This week was a very busy and emotional week. I have been in argument with my sister for things uncontrollable, and with her saying words that hurt, I felt those words pierce my heart tenfold. I felt angry, hurt and broken. But things turned around and I realized I was selfish. In my heart, I’ve decided to forgive her for words she said.
But then tonight, we again had an argument. This time, she did not only said words that hurt me, but also my mom. We just arrived from travel and was a bit tired, but when we got home, she was there, ranting about things she could have done herself. Her argument came to the point that we are selfish and we didn’t take into consideration her needs. I was pissed.
I really can’t fathom why there are people who cannot say what they want to say in nice way. Why is she disrepectful to people older than her? Why can’t she be thankful enough? Why, of all people, is she my sister?
I am angry at her, and felt broken by the words she said.
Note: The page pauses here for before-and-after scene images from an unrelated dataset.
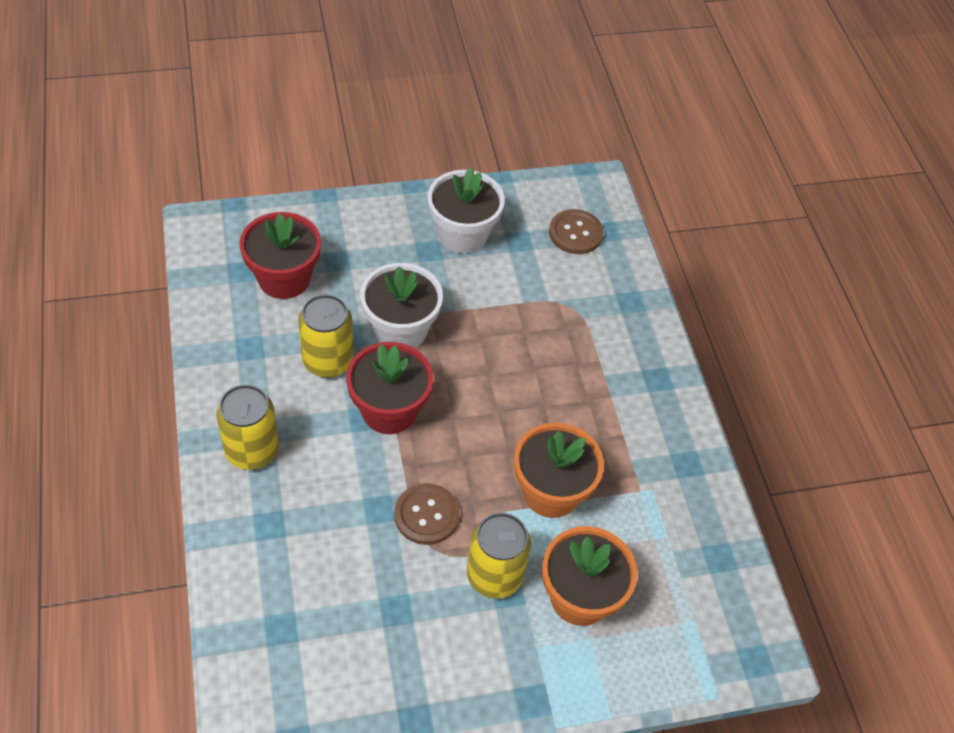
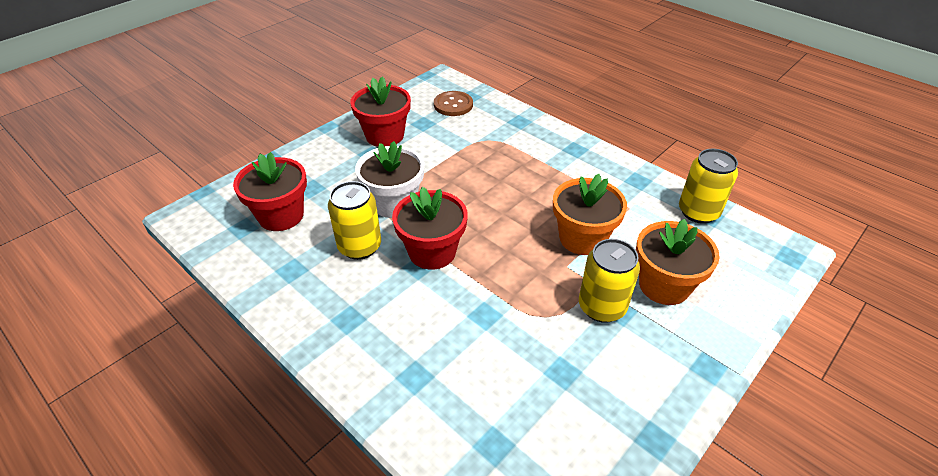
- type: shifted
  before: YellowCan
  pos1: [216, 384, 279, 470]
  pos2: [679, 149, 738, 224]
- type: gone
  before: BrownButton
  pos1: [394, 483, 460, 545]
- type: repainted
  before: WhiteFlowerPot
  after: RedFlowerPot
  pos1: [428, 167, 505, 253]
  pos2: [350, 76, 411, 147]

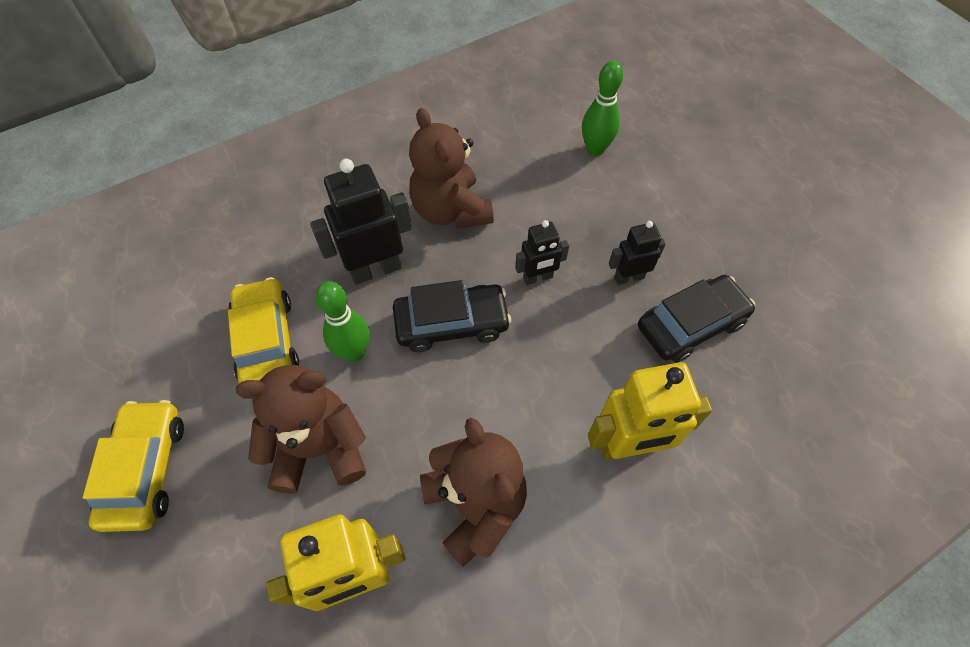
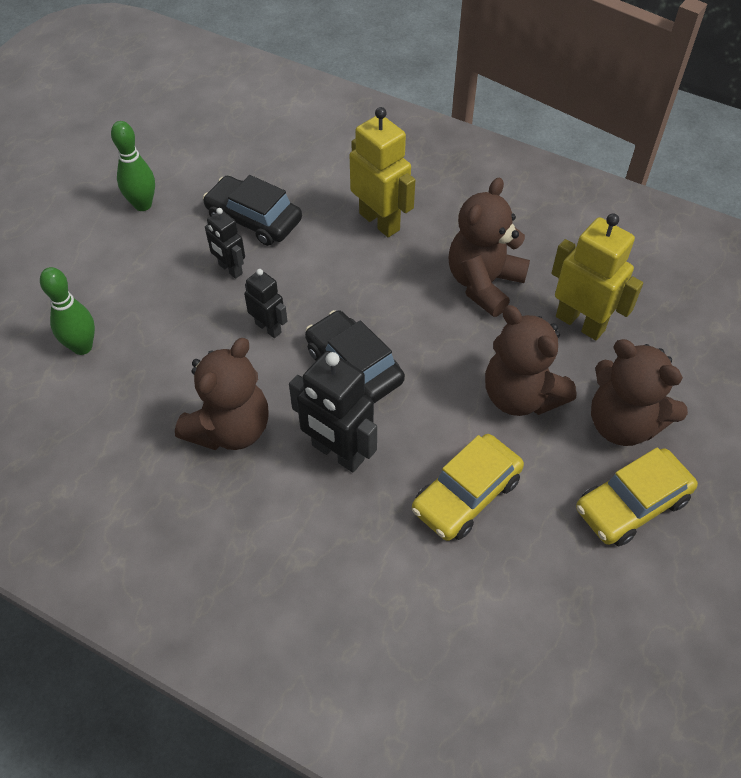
- type: shifted
  before: GreenBowlingPin
  pos1: [315, 281, 370, 362]
  pos2: [111, 121, 155, 211]
- type: new
  after: BrownTeddyBear
  pos2: [591, 339, 688, 446]

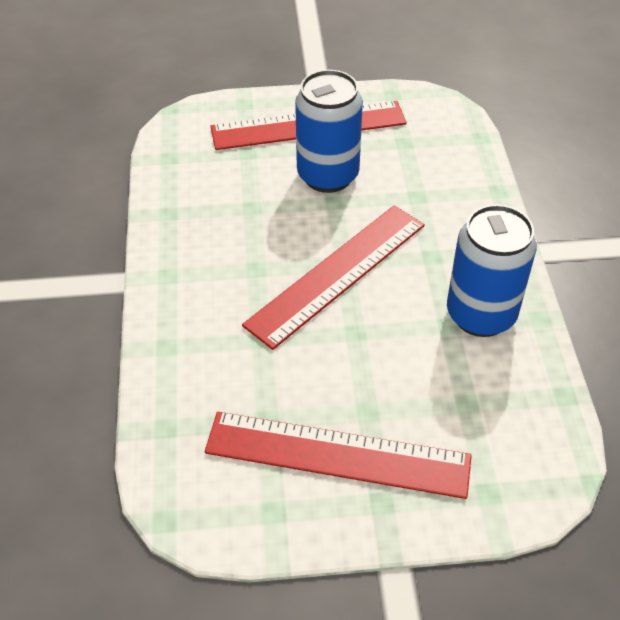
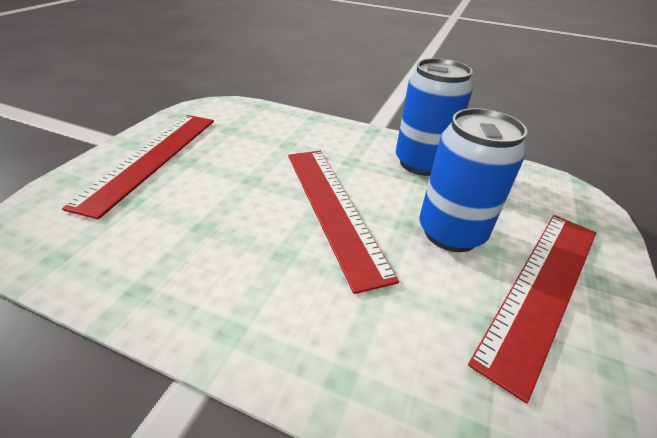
- type: shifted
  before: BlueCan
  pos1: [295, 70, 363, 193]
  pos2: [419, 108, 527, 252]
When the disciples asked how many times do we forgive other people, Jesus said, “seventy times seven”. Seriously?!
But then, I remember how I sinned against God. I’ve done things that hurt Him. I’ve questioned my purpose. I’ve doubted His existence. I’ve rebelled and chosen the wrong way. But He still loved me. He still accepted me. He still chose to send His Son Jesus to die for me. Jesus chose to be crucified on the cross, so that I can be saved. He loved me so much so that someday, I can be with Him.
When I remember my past, what I have done and what Jesus has done for me, I melt again. That anger in me melts away. It is not by my might that I can forgive. It is by the grace of the Lord that I realize how to love and forgive. His unfathomable love melts away everything. Then, I repent. I have decided to forgive again. Just as Jesus said. “Seventy times seven”.
It’s not easy. But only through His grace can we do it. His love overwhelms.